İstanbul Bilgi Üniversitesi’nde Caz Kompozisyonu eğitimi alan Elif Çağlar, öğrencilik yıllarından bu yana devam eden başarılı müzik kariyerini aldığı ödüllerle perçinlemiş. Çağlar’ın “M-U-S-I-C” isimli albümü bir kadın caz vokalistinin tüm söz, müzik ve aranjmanlarını yazdığı, ilk İngilizce albüm olarak Türkiye müzik tarihine geçti. Konserlerine ve atölye çalışmalarına devam eden Elif Çağlar’la BİLGİ’den bugüne müziği sorduk.
Neden BİLGİ’yi tercih etmiştiniz? Beklentileriniz neydi?
Benim dönemimde caz yönü ağırlıklı ilk ve tek okul BİLGİ’ydi. Dolayısıyla başka tercihim yoktu bile. Sadece kulaktan değil, ilmiyle müziği keşfetmek, yeni ufuklar açmak, kendimi hem teknik hem ifade anlamında geliştirmek istiyordum. Beklediğim gibi de oldu.
BİLGİ’nin size en büyük katkısı ne oldu?
Caz yoluyla, muhteşem müzisyenlerden oluşan öğretmenler ve şimdi de birlikte sık sık müzik yaptığım meslektaşlarımla tanışmam BİLGİ’nin bana en büyük katkısıdır diyebilirim.
BİLGİ’li olmanın ayrıcalığını hangi alanlarda hissettiniz?
İyi bir eğitimin verdiği ayrıcalık hayat boyudur, bunu her zaman hissediyorum.
Mezuniyetten bugüne gelene kadar yaşananları özetlerseniz…
Mezuniyet sonrasında bir sene sahne ve özel dersler derken çalışmaya başladım, bir yandan da master başvurularında bulundum. Sonraki sene Amerika’ya gittim, bölümümden ödülle mezun olduktan sonra ülkeme döndüm, albüm yaptım. O dönemden beri dinleyicilerle hiç uzak kalmadık birbirimize; konserler ve eğitimlerle devam.
Şu an neler yapıyorsunuz?
Hem konserlere, hem de atölyeler, derslerle eğitim vermeye devam ediyorum. Yeni projeler için üretmeye de devam…
Okul günlerinden unutamadığınız bir anınız var mı?
Proje zamanlarında müzik bölümü öğrencilerine piyano odalarını kullanabilmeleri için gece geç saatlere kadar kalma izni verilirdi. Okulda görevliler dışında kimseler yokken gecenin 1’inde odalarda bir sürü grubun prova yapması, koridorda yükselen müzik sesleri müthiş keyifliydi.
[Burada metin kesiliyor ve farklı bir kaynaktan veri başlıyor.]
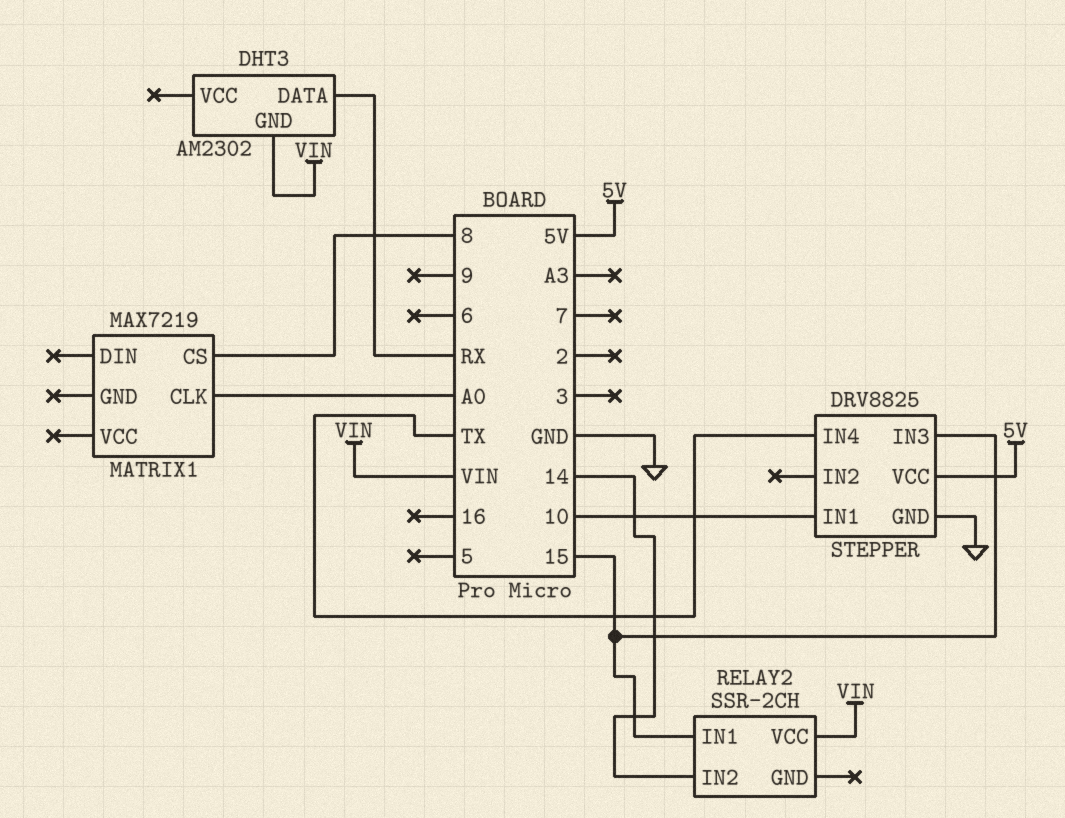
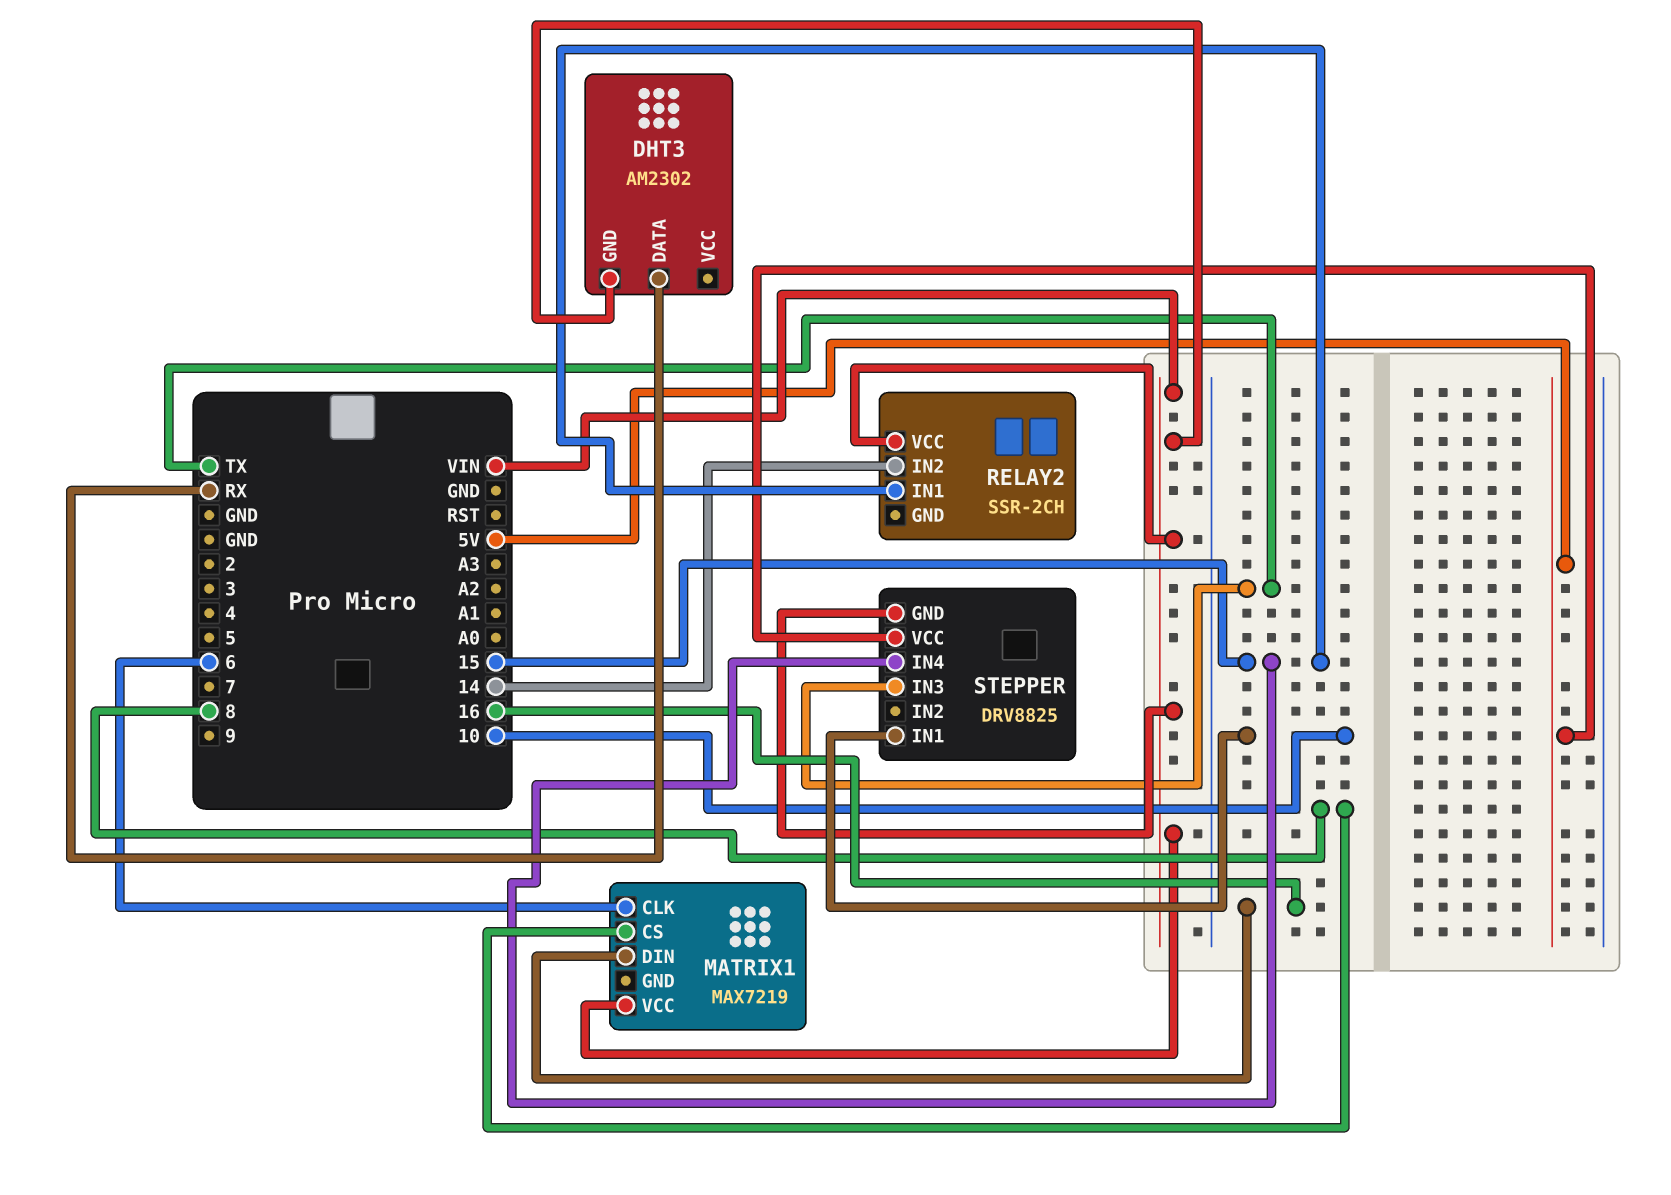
MATRIX1 pin CLK: A0 -> 6
MATRIX1 pin DIN: none -> 16
MATRIX1 pin VCC: none -> VIN
STEPPER pin GND: GND -> VIN
STEPPER pin IN3: 15 -> TX
STEPPER pin IN4: TX -> 15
Türkiye’de müzik sektörü hangi noktada sizce?
Hala yenilikçi, idealist, kaygısız müziklere ihtiyaç var. Çoğunluk fabrikasyon müziklerle yetinebiliyor maalesef, ama diğer yandan bağımsız müzisyenler çoğalmaya başladı, biraz da internet yardımıyla daha çok platform bulabiliyorlar. Bunlar umut verici şeyler.
Gelecek hedefleriniz neler? Planlar neler?
Yeni albümümü kaydetmeyi planlıyorum. Bir yandan da farklı projeler gelişiyor, hepsini hayata geçirmek için uğraşıyoruz.
Son olarak genç meslektaşlarınıza ne söylemek istersiniz?
Sevdiğiniz ve iyi olduğunuz şeyi yapın, kendinize inanın, görüş duymak güzeldir ama başkalarının doğrularının sizi yönlendirmesine izin vermeyin. Kalbinizin sesini dinlemeye açık olun, günümüz şartlarında asıl cesaret isteyen budur.